We’ve been doing an interim inspection program through all this. We wanted the SEC to get its rules changed and then we changed our rules for audits of brokers and dealers. We wanted to let all of this flush through the system before we designed a permanent program, and we wanted to learn about the current state of auditing in that broker-dealer space.

We do not put out individual inspection reports, but each year in August we put out a summary report. The vast majority of the audits had some kind of problem. The independence problems were very high.

It’s interesting because the auditors in that space thought that they were required to follow AICPA rules, not SEC rules. That was a common misconception.
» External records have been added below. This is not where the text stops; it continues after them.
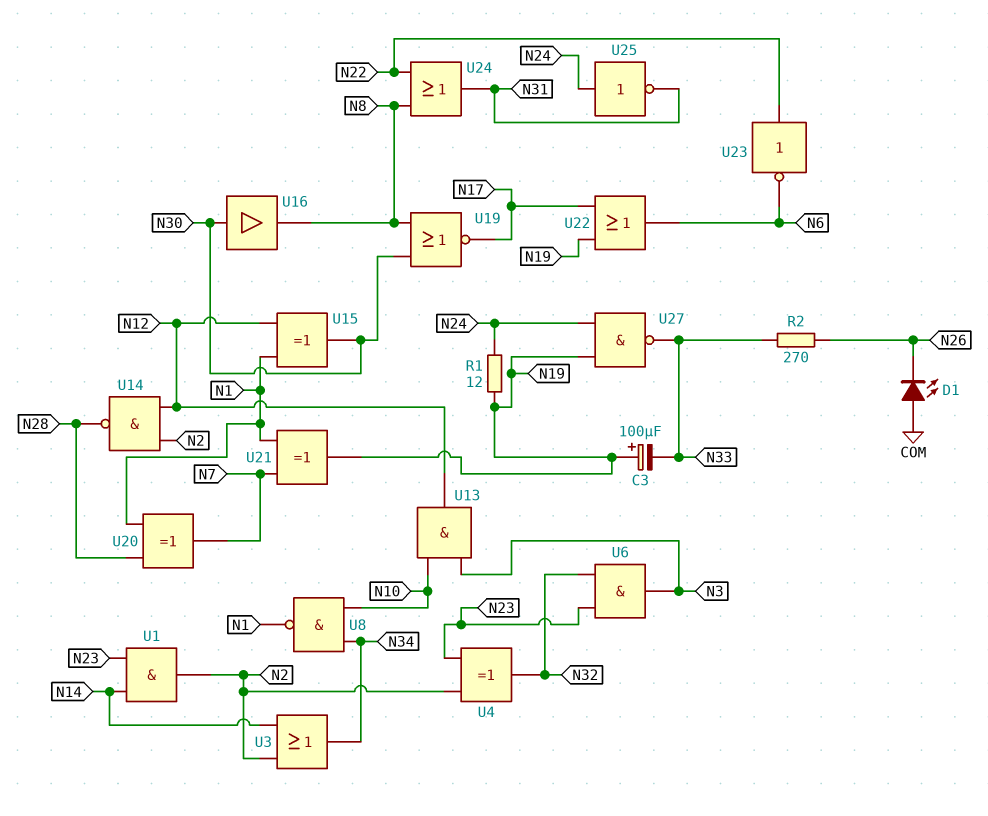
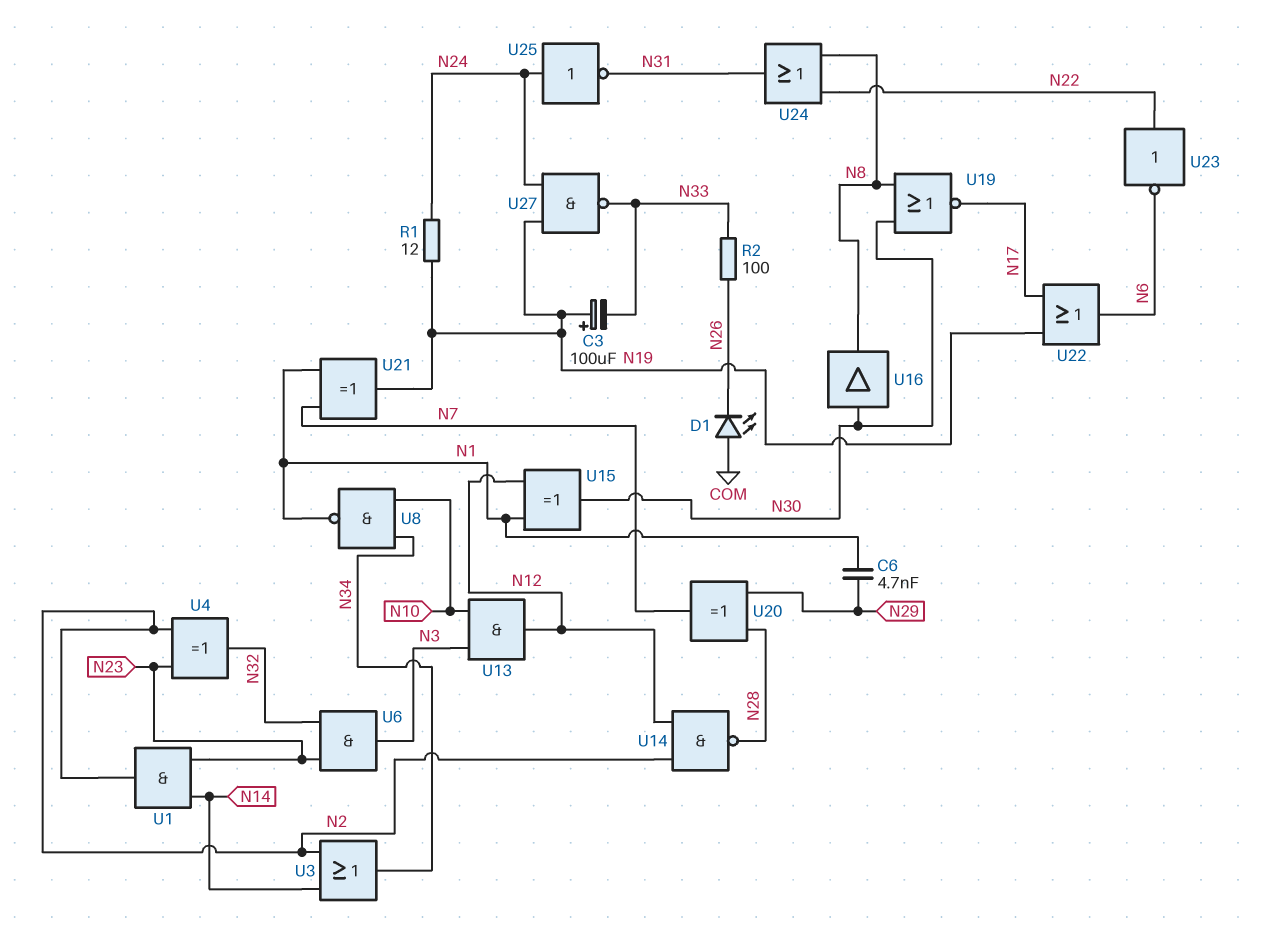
C6: none -> 4.7nF (N1, N29)
R2: 270 (N26, N33) -> 100 (N26, N33)
U20: XOR (in N1, in N28, out N7) -> XOR (in N28, in N29, out N7)

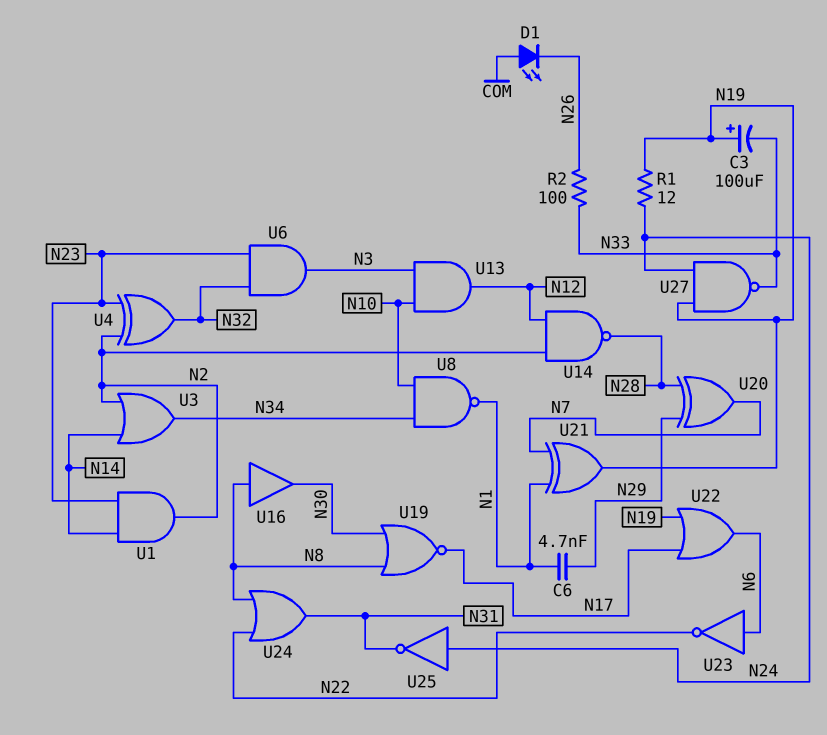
U15: XOR (in N1, in N12, out N30) -> none
U16: buffer (in N30, out N8) -> buffer (in N8, out N30)
U23: NOT (in N22, out N6) -> NOT (in N6, out N22)

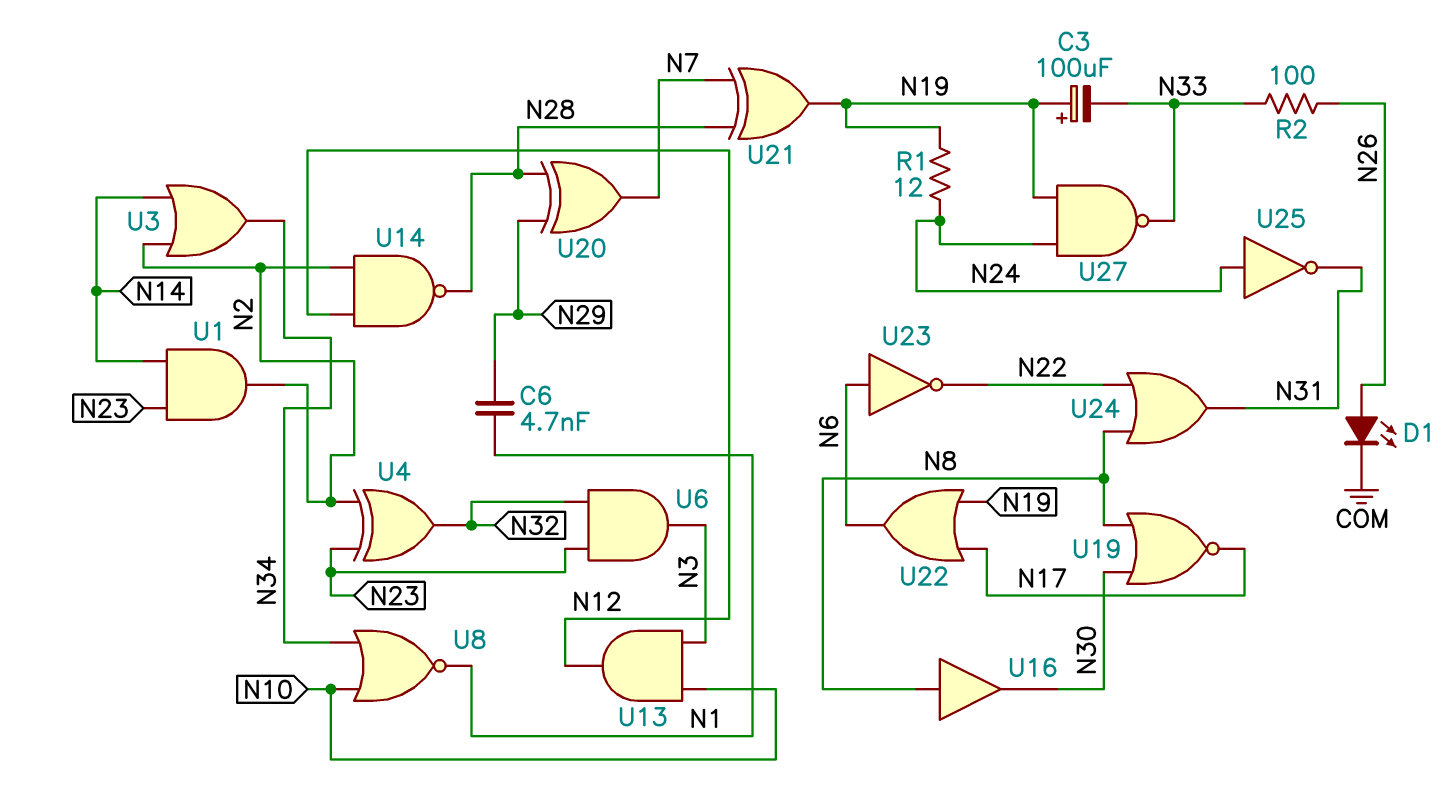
D1: LED (A COM, K N26) -> LED (A N26, K COM)
U8: NAND (in N10, in N34, out N1) -> NOR (in N10, in N34, out N1)
U21: XOR (in N1, in N7, out N19) -> XOR (in N7, in N28, out N19)

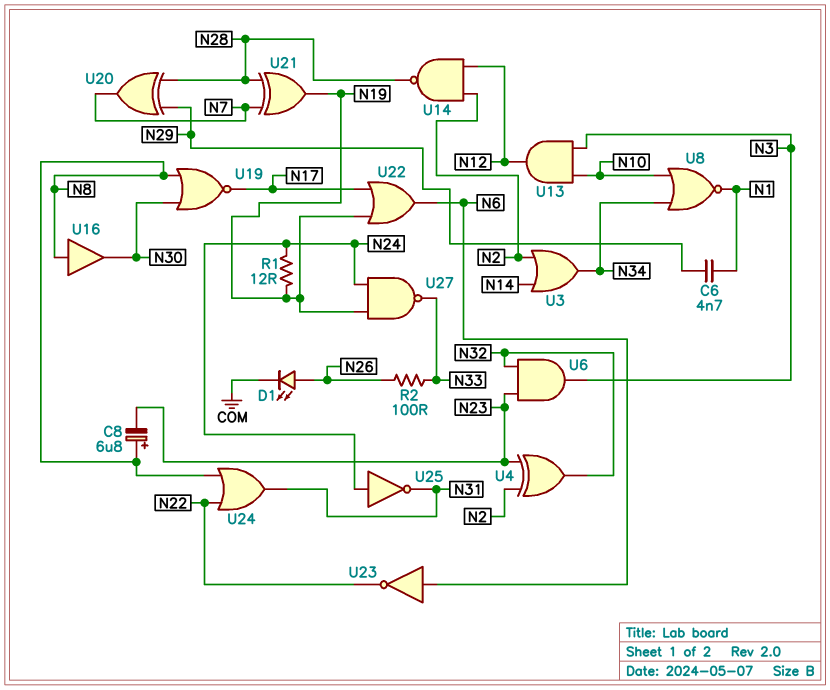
C3: 100uF (plus N19, minus N33) -> none
C8: none -> 6.8uF (plus N8, minus N23)
U1: AND (in N14, in N23, out N2) -> none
We are starting to design different alternatives for a permanent program, and we’re hoping to get a proposal from the staff by the end of this year.

The final question from the audience concerned whether there are plans for the PCAOB to issue their reports on a more current basis.

It’s been one of my biggest frustrations since coming to the board. I never knew really what year I was looking at when I was reviewing an inspection report. We are working with the firms and we’re trying to get these reports out on a more expedited basis.

Unfortunately, there are some things that are just beyond our control. For example, firms just don’t get back to us. Of course, we’ve got kind of a cumbersome internal process as well, which we’re trying to improve. But I agree with you, the quicker we can get this stuff out, the better, especially when we’re dealing with the detection of deficiencies.

Jeanette Franzel, CPA is a member of the Public Company Accounting Oversight Board. The above is an edited transcript of her remarks. The views expressed are her own and not necessarily those of the PCAOB, the board members, or the staff.